O Executivo vai transformar o Instituto Nacional dos Cereais (INCER) numa entidade de carácter produtivo, com novas responsabilidades que incluem fiscalização, certificação de qualidade e intervenção directa na exportação e importação de grãos.
A decisão foi apreciada pelo Conselho de Ministros, no âmbito do Projecto de Decreto Presidencial que aprova o novo Estatuto Orgânico da instituição. A reforma enquadra-se na Estratégia de Segurança Alimentar e no plano de desenvolvimento dos sistemas agroalimentares, visando reforçar a autonomia administrativa, financeira e patrimonial do instituto, além de impulsionar a diversificação económica e o aumento da produção comercial e dos excedentes da agricultura familiar.

Segundo o ministro da Agricultura, Isaac dos Anjos, a proposta transforma o INCER num órgão produtivo e regulador, deixando de ter apenas um papel social. O novo estatuto prevê a criação de um órgão directivo, estruturas locais e um departamento de experimentação e adaptação tecnológica, além do reforço das competências de fiscalização e reconhecimento da qualidade dos cereais destinados ao mercado interno e externo.


A instituição passará também a apoiar os serviços nacionais de sementes no segmento dos cereais, num contexto em que Angola procura reduzir a dependência alimentar externa e aumentar a produtividade agrícola. Dados oficiais indicam que o país continua a importar uma parte significativa dos cereais consumidos, especialmente trigo, o que pressiona a balança comercial e as reservas cambiais.
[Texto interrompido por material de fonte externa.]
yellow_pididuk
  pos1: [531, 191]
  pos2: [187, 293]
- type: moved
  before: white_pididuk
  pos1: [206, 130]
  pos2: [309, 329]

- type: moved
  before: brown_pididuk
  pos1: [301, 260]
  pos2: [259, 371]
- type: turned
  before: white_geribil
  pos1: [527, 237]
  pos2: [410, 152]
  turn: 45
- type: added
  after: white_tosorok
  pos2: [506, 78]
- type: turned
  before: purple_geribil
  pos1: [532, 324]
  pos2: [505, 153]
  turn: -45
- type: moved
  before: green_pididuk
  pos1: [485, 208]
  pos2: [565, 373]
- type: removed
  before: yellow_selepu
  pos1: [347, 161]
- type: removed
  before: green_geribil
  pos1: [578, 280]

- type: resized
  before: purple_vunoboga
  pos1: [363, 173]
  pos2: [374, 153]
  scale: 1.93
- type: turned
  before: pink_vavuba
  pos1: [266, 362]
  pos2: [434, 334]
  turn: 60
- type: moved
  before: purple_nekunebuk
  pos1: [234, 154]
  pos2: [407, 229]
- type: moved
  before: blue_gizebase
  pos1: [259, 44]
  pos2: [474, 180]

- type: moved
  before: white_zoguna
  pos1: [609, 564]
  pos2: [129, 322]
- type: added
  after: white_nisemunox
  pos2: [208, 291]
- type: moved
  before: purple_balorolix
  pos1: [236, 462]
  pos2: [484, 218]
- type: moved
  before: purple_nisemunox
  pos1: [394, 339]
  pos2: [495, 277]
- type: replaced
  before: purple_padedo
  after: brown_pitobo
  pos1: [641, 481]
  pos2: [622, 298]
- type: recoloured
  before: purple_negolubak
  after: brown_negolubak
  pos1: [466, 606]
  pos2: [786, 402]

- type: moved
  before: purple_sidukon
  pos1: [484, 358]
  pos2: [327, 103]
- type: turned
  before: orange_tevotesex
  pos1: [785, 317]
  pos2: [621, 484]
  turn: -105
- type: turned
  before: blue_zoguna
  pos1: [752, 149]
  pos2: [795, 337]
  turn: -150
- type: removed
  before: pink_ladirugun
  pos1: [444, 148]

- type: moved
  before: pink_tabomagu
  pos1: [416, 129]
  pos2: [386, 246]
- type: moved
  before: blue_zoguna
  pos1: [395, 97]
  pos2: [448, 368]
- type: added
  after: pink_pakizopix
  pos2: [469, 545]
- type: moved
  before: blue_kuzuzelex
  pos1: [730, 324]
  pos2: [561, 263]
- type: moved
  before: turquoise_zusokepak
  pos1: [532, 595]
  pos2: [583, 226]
No domínio da biossegurança, o Executivo apreciou igualmente o Projecto de Decreto Presidencial que estabelece normas para a importação, investigação, libertação ambiental e cultivo de sementes de algodão e rícino geneticamente modificadas, com o objectivo de elevar a produção e a produtividade agrícola. Foi ainda analisada a proposta de alteração ao Decreto Presidencial n.º 92/04, de 14 de Dezembro, relativo à proibição de importação de sementes ou grãos transgénicos.
A revisão do quadro legal pretende criar mecanismos operacionais que estimulem o desenvolvimento sustentável das fileiras do algodão e do rícino, promovendo o abastecimento do mercado interno, reduzindo a dependência de importações e fortalecendo a capacidade produtiva nacional num sector considerado estratégico para a diversificação da economia.